You’ll need to measure, because sustainability is a continuous SWOT analysis; you need to be aware of your company’s Strengths, Weaknesses, Opportunities and Threats so that you know where you’re coming from and where you’re going. Sustainability is about measuring where you are today, setting goals about how sustainable your company will be in the future, working backward to define how to get there, and then measuring progress along the way. The more specific and quantitative you are, the greater your chances of effectiveness.
Normally, goals will fall into three categories: environmental, social and governance. Environmental goals can include CO2 emissions reductions, energy efficiency targets, environmentally friendly product development, use of biodegradable packaging, involvement in a biodiversity project, reduced water usage, recycling, and many more. Social goals can range from goals regarding the welfare of your employees to community projects to helping alleviate hunger in developing countries. And governance goals might include setting up an ethics committee for your company, or having a diverse board of directors.
Once you know where you are and what you want to achieve in the future, you need to follow an action plan, and your success will depend on your ability to engage with stakeholders inside and outside the company. Engagement with them will be the key to acceptance and implementation of your sustainability plans, as well as outside recognition of your company as a sustainable one. Some of the stakeholders you may want to interact with are employees, customers, suppliers, investors, the local community, local government, environmental or human rights groups, and competitors.
Competitors? Indeed. There are now many stories of industry collaboration in order to effect change, particularly in raw materials purchasing and in recycling of end-of-life products. The cocoa industry has banded together to insist on certifiable sustainable practices among cocoa farmers, and the electronics industry is working on getting the minerals they need from mines certified as respectful of human rights (and not controlled by violent warlords).
Suppliers can be engaged through insisting on sustainable practices in purchasing agreements, and through training and audits.
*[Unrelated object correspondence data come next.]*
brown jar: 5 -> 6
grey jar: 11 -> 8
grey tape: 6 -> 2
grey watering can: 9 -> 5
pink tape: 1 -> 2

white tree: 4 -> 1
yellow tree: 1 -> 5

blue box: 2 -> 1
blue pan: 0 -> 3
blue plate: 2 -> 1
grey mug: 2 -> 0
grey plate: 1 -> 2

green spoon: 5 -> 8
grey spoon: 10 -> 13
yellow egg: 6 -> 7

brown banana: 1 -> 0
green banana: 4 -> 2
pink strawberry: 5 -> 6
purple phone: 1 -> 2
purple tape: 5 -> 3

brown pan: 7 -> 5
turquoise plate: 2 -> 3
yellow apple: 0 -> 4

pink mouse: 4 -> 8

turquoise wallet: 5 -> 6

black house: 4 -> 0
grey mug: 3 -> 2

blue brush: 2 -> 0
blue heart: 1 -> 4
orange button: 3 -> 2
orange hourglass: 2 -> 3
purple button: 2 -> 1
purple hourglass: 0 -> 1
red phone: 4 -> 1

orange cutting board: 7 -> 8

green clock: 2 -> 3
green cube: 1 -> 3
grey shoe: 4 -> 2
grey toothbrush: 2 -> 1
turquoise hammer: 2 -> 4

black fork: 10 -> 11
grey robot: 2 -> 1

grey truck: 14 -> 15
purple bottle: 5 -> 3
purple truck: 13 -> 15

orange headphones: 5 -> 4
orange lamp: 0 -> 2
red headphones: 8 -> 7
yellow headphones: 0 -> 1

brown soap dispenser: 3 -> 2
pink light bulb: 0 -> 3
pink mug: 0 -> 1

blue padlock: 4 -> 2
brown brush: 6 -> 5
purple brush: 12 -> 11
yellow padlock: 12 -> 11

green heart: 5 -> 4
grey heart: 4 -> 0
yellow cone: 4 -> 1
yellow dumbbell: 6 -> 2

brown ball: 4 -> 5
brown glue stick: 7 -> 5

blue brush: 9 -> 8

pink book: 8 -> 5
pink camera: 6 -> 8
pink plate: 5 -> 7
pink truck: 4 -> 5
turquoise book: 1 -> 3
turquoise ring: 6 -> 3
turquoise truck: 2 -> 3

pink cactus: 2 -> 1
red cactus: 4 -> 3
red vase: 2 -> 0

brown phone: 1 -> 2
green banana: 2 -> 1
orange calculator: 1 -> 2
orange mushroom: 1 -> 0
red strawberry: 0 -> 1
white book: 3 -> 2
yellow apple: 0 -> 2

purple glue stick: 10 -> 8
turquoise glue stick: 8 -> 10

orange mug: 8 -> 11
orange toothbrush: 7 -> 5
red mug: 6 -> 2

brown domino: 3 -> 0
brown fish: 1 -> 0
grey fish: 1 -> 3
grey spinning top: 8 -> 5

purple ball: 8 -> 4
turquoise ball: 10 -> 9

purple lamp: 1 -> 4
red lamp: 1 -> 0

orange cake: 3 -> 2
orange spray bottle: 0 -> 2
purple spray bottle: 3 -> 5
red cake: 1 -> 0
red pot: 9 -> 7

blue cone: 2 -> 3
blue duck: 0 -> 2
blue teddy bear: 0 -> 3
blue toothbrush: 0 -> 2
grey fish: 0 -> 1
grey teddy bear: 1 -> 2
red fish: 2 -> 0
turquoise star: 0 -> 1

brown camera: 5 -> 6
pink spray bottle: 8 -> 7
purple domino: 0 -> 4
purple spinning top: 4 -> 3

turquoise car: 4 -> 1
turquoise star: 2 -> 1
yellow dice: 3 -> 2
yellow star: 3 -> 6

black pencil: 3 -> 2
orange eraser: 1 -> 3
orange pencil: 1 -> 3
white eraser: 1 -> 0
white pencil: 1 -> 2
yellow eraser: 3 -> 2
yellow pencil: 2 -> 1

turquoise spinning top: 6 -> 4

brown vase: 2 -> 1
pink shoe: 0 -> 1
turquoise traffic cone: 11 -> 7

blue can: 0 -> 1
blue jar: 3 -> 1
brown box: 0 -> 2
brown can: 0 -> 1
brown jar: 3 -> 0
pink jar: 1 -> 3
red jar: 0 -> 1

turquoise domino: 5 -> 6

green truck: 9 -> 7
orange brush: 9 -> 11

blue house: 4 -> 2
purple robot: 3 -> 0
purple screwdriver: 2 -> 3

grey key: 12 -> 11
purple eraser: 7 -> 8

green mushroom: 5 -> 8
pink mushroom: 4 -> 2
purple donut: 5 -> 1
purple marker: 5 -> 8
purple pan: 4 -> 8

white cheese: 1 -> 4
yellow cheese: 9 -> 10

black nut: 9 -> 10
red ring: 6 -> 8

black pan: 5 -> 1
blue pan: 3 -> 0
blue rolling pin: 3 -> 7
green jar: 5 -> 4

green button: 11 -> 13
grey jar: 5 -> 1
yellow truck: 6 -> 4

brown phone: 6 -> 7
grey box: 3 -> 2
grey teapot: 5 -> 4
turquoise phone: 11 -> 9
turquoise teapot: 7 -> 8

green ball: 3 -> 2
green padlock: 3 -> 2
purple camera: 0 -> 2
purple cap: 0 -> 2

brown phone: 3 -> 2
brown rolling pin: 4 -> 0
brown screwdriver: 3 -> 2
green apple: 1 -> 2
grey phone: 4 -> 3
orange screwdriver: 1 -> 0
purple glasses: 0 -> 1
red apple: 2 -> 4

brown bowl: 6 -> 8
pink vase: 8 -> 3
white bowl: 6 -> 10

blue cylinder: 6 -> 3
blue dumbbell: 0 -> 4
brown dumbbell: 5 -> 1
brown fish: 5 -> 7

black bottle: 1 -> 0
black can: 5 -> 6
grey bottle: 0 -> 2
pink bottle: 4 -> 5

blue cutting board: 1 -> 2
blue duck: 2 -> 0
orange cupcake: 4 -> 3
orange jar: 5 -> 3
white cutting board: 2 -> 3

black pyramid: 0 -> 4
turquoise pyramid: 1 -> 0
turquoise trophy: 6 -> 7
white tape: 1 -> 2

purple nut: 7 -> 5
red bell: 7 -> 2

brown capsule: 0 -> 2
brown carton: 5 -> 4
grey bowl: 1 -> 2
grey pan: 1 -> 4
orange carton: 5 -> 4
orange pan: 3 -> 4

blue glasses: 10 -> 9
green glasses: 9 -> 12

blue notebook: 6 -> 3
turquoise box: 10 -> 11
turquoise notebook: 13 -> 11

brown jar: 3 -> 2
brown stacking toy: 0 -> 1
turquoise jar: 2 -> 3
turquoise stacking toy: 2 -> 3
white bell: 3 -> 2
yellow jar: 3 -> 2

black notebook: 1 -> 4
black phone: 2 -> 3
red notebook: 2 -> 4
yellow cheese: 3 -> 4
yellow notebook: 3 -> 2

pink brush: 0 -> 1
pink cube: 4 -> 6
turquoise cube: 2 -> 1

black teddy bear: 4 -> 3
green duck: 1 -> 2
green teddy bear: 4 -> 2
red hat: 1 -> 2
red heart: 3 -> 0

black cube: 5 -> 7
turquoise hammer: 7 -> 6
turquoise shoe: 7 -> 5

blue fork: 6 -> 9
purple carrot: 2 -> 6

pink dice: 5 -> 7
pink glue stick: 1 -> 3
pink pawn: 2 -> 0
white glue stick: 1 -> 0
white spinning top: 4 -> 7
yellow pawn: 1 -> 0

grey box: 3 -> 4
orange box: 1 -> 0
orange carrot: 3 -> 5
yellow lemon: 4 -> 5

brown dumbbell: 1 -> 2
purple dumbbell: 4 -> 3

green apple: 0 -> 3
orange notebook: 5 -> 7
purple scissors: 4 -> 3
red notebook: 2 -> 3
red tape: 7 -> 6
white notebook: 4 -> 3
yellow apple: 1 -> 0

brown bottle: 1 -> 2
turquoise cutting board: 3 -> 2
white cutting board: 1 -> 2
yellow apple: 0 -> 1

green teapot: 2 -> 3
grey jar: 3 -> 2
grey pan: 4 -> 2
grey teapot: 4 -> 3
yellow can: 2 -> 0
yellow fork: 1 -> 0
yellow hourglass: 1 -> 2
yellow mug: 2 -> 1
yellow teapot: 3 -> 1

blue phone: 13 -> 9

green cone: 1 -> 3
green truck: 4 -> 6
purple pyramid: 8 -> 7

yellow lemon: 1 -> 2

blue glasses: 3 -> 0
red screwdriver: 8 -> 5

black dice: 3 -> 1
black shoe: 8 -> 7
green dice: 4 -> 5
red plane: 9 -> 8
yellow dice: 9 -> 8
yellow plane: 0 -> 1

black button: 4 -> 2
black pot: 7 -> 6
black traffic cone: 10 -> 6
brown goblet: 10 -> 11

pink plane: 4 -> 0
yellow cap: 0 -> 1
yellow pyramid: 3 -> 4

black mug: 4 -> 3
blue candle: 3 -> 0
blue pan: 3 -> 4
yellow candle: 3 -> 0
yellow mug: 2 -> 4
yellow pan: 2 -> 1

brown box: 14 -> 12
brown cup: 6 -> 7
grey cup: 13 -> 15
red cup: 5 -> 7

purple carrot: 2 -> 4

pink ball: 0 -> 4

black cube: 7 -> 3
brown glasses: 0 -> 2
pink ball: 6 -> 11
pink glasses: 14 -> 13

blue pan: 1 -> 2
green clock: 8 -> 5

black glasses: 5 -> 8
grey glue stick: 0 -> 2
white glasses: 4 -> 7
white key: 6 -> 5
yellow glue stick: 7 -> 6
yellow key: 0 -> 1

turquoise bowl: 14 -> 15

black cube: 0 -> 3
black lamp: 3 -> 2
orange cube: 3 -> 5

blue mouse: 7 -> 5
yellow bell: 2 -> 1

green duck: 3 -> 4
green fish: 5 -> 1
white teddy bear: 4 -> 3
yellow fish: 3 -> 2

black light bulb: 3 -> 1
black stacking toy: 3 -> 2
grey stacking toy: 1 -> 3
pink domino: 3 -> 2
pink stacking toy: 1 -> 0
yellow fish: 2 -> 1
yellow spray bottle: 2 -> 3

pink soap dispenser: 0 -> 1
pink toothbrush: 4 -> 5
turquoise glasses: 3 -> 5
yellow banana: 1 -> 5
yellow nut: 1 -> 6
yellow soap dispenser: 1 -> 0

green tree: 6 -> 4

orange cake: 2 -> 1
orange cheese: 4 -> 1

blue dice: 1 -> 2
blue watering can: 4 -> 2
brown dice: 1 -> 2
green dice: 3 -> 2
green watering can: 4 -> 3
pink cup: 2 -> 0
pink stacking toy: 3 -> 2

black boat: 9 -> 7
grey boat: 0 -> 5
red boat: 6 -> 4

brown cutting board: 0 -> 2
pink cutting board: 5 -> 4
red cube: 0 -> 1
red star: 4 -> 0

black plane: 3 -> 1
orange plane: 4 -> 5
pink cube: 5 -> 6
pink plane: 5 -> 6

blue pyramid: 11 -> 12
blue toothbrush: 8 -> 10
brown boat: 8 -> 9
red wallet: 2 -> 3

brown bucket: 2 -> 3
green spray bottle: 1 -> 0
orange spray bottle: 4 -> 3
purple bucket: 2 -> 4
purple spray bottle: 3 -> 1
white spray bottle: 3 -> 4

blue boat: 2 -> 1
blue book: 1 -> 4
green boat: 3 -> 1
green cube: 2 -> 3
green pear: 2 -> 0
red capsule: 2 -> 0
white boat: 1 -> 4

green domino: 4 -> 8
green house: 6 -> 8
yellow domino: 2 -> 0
Customers can be engaged in all kinds of creative ways that marketing departments like to dream up. The local community can be engaged through charity donations and volunteering projects and partnerships.
Employees are the most important piece of the puzzle. Without employee involvement in sustainability, big plans may go nowhere and promises remain shallow. Employees need to be engaged in a way that convinces them to understand and believe in what the company is trying to achieve, and participate. It is not just about getting employees to volunteer to plant trees or serve meals at the community soup kitchen. Employees need to understand the broad strategy, the company’s goals, and the specific action plan. They need to be asked for ideas and listened to. They need to see sustainability on the ground (recycling bins, a strategy on coffee cups, health and safety compliance) in order to believe you really mean it. They need to get excited about sustainable packaging and sustainable product development, and feel they are part of a team. Probably the easiest way to make all this happen is to involve people cross-functionally in committees.
Now that you have engaged everyone, don’t forget to keep measuring your progress and results, and communicating these back to your stakeholders. Once they see the improvement, they will be more interested in getting on board. If the improvement really looks good, it will enhance your company’s reputation in a meaningful way. This will attract customers, and make your employees proud and productive. And the journey continues.